IF ROBOTICS IS ONE OF YOUR SPECIALIZATION AREAS, ANSWER TWO OF THE
FOLLOWING THREE QUESTIONS:
Robotics 1
a) Contrast the Kalman filter for robot localization with Monte Carlo
localization.
b) For each method, give an example where that filter would be
appropriate but another would not.
c) Suppose we had a very high-degree of freedom manipulator robot with
a single kinematic chain and an end effector with a (noisy) position
sensor, would MCL an appropriate way to infer the configuration of the
manipulator? Explain how inverse kinematics are relevant.
d) http://www.redteamracing.org/ is the web-site of CMU's entry to the
grand challenge. Is it appropriate for them to use MCL ? Why or why not
?
Robotics 2
You have to develop a controller for a (physical) soccer-playing
robot. The robot can sense the angular direction and approximate
distance to both the ball and the goal, assuming they are within the
finite field of view of the sensing system. The controller can
drive the left and right drive wheels independently. Every time
the robot scores a goal, a new ball is dropped randomly on the
(enclosed) field. The goal of the robot is to score as many goals
possible in 10 minutes. The robot is going to be trained for some
fixed period of time (say 3 days).
You would like your controller to use reinforcement learning
techniques. Explain how your controller would use them. (Be as specific
as possible.) What would your states and actions be and why? Then
explain how your controller addresses the following issues: that it is
not able to predict the movement of the ball with certainty, ie It
might move away from the robot when pushed, the size of the state space
and how long it would take to train the robot, and the time
horizon of 10 minutes.
Robotics 3
It is very exciting to see 2 rovers present on Mars at the same time:
NASA's Opportunity and Spirit. Unfortunately however, they are
operating totally independently, I would venture to say that they are
even unaware of each other's existence. You want to change that!

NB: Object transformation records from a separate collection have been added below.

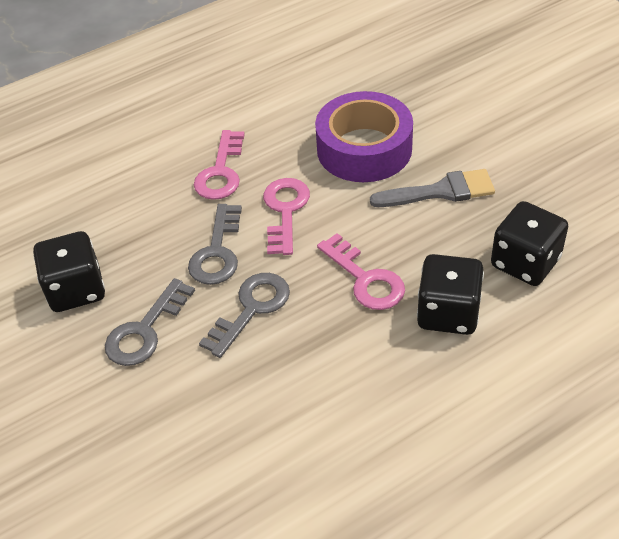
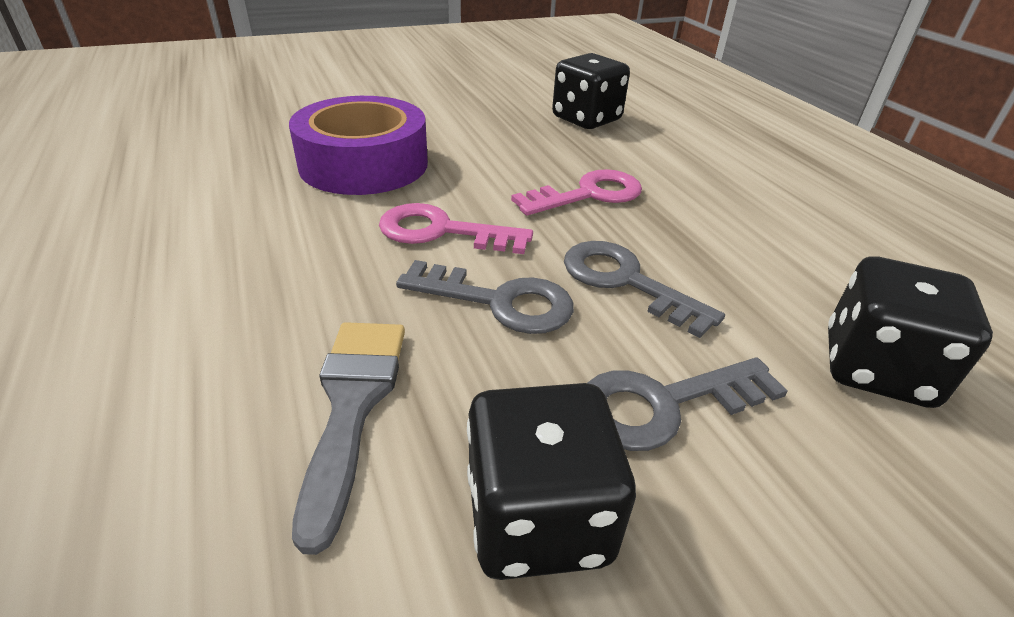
camera: 85 degrees left, 10 degrees down
(145, 330) = (663, 404): grey key -> grey key turned 120 degrees clockwise
(221, 172) = (312, 278): pink key -> none
(440, 191) = (469, 137): grey brush -> grey brush (352, 406)
(448, 313) = (646, 160): black dice -> black dice (876, 368)

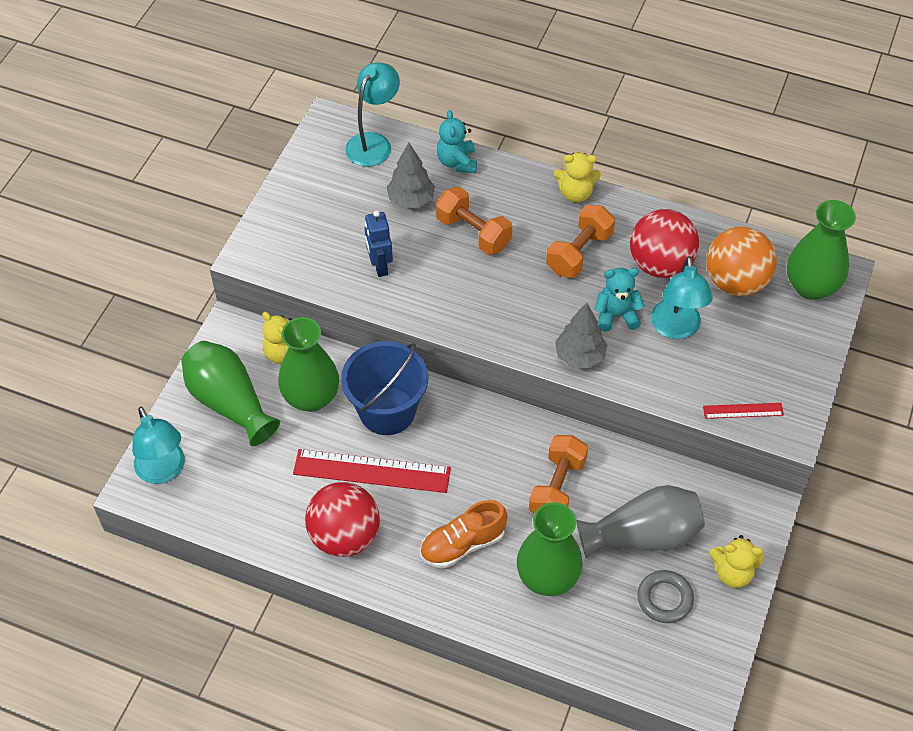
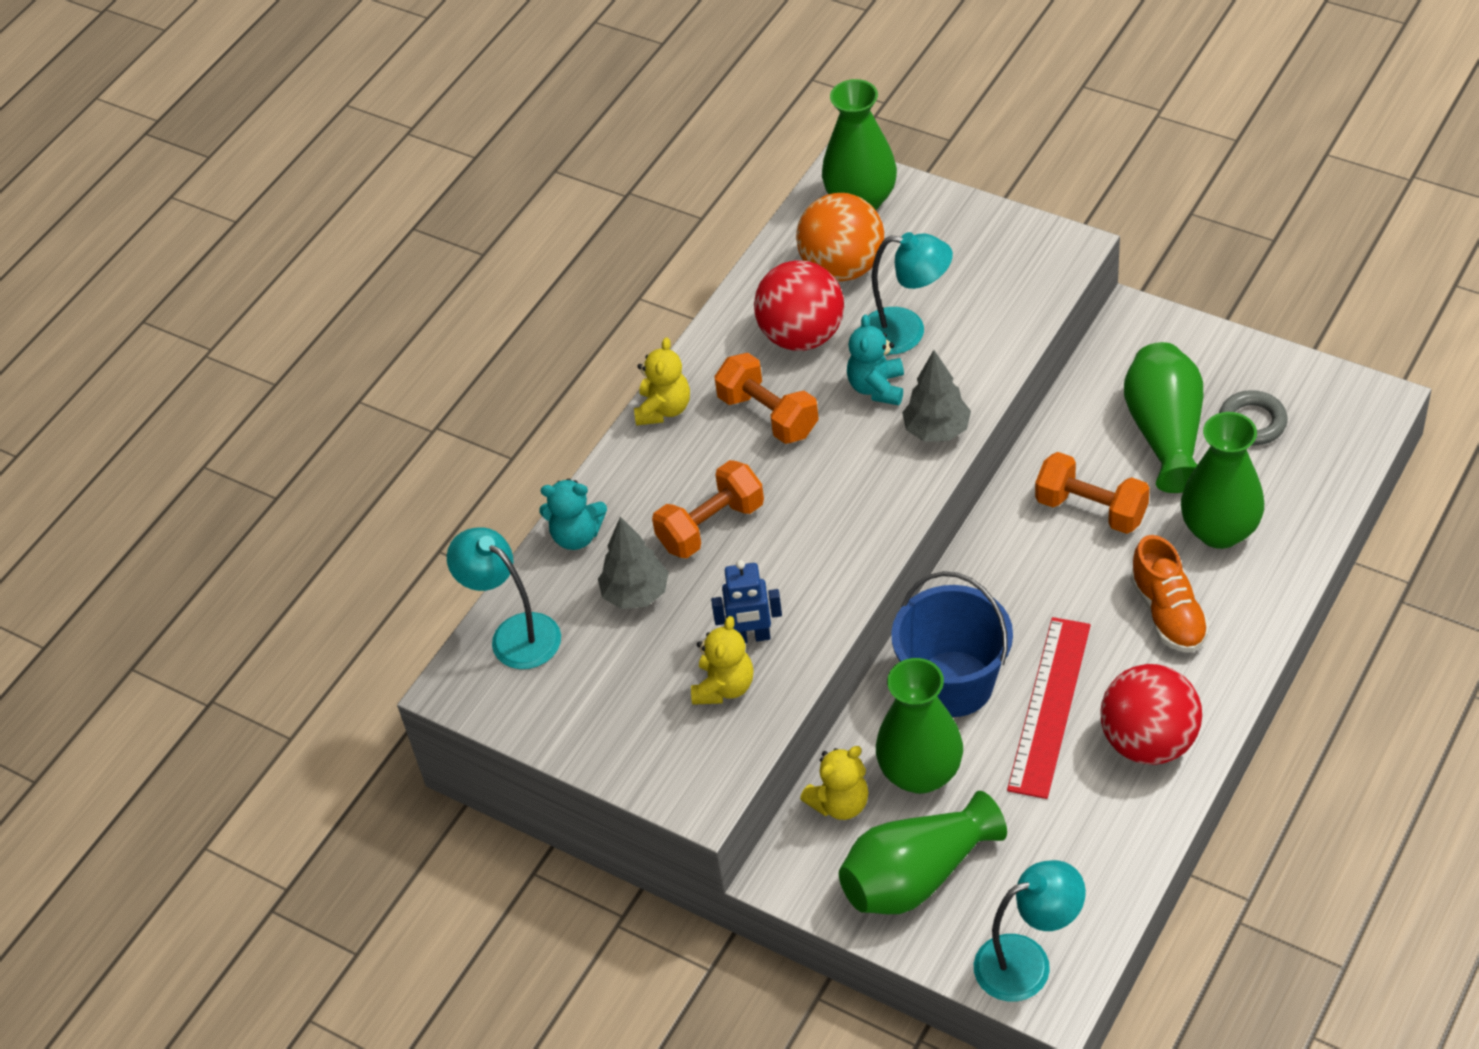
camera: 75 degrees left, 5 degrees down
(643, 535) = (1165, 433): grey vase -> green vase
(732, 572) = (1219, 357): yellow teddy bear -> yellow teddy bear (724, 687)
(743, 411) = (1037, 285): red ruler -> none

a) Describe how these 2 rovers could work collaboratively on MARS
surface. Keep in mind that these 2 rovers are virtually
identical. What could they do together that a single one could not:
i) If they
were co-located geographically
ii) if
they are located were they are now, on nearly opposite
sides of the planet.
How would they do this in each case? What knowledge represntations and
control strategies could be used to make their shared goals and mission
more effective? What kinds of sensing would be needed for shared
physical interactions? Be specific.
b) Suppose now you had the opportunity to redesign each Rover so that
they were not redundant physically but instead heterogeneous in
whatever ways you thought useful. What new missions could they carry
out with your new design? Describe how they could co-ordinate with each
other as robots with fundamentally different capabilities. Again be
specific in terms of planning, behaviors, sensing, actuation, etc.